Voter Registration in Georgia (c.1963)
Summary of Georgia's New Registration Law (c.1958)
It's Easy to Register! (Georgia voter registration training, the "30 Questions")
Sumter Character Test (Sumter County GA voter registration training, 1963)
SCLC Citizenship Clinic Manual: Georgia Voter Registration (c.1962)

Louisiana Literacy Tests & Voter Applications

Louisiana Voter Application & Literacy Test (c.1963)
Instructions to Louisiana Registrars (c.1963 or 1964)
Negro Voting in Louisiana, Baton Rouge Committee on Registration Education. Undated (probably 1963 or 1964)
CORE Voter Training Instructions (c.1964)

Mississippi Literacy Tests & Voter Applications

Voter Registration in Mississippi
Mississippi Voter Application & Literacy Test (c.mid-1950s)
Literacy test questions & voting rights materials
Practice Mississippi voter registration form partially filled in by Percey Lee Brewer, February 27, 1964

South Carolina Voter Application

South Carolina Voter Application (c.1964)

 

Introduction

Today, most citizens register to vote without regard to race or color by signing their name and address on something like a postcard. But it was not always so.

Prior to passage of the federal Voting Rights Act in 1965, Southern states maintained elaborate voter registration procedures deliberately designed to deny the vote to nonwhites.

This process was often referred to as a "literacy test," a term that had two different meanings — one specific and one general.

Some states used an actual reading test. White officials claimed the test was fair, but in reality the results were rigged by biased registrars who were the sole judges of whether — in their opinion — you were sufficiently "literate" to "pass." They often did not require white applicants to take the test at all, or always "passed" those who did. Black applicants were almost always required to take the test, even those with college degrees, and they were almost always deemed to have "failed."

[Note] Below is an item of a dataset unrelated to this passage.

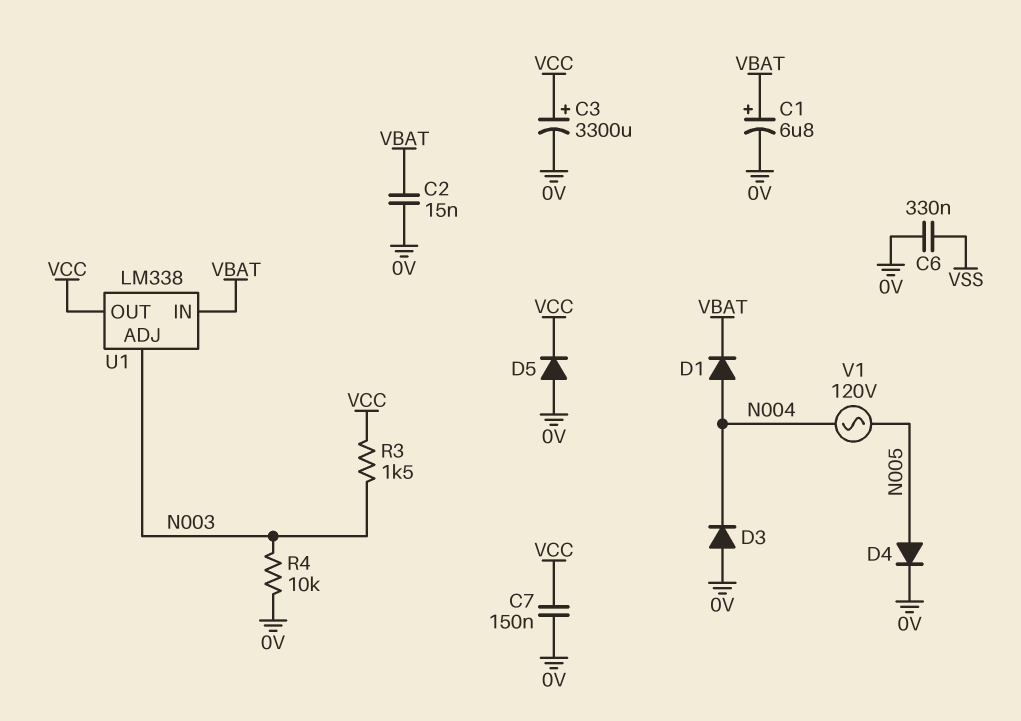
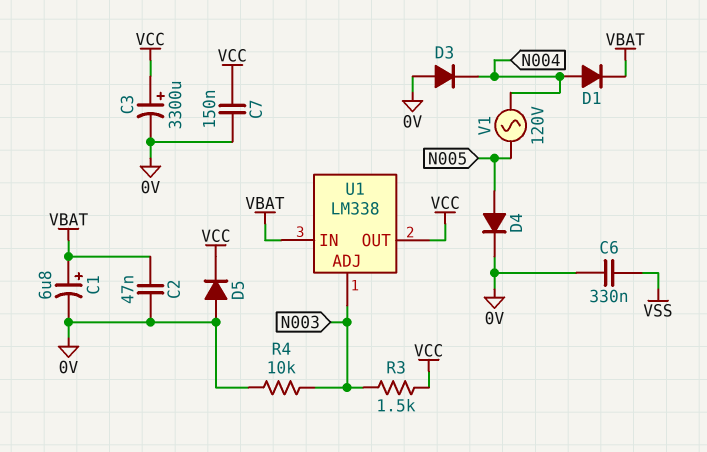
C2: 15nF (0V, VBAT) -> 47nF (0V, VBAT)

The more general use of "literacy test" referred to the complex, interlocking systems used to deny Afro-Americans (and in some regions, Latinos and Native Americans) the right to vote so as to ensure that political power remained exclusively white-only. In addition to tests and registration procedures, these systems of racial discrimination and oppression included poll taxes, police power & intimidation, economic retaliation, and violent white-terrorism. It is in this general sense that the term "literacy test" is applied to those southern states that did not us an actual reading test.

While in theory there were standard state-wide registration procedures, in real-life the individual county Registrars and clerks did things their own way. The exact procedure varied from county to county, and within a county it varied from day to day according to the mood of the Registrar. And, of course, it almost always varied according to the race of the applicant.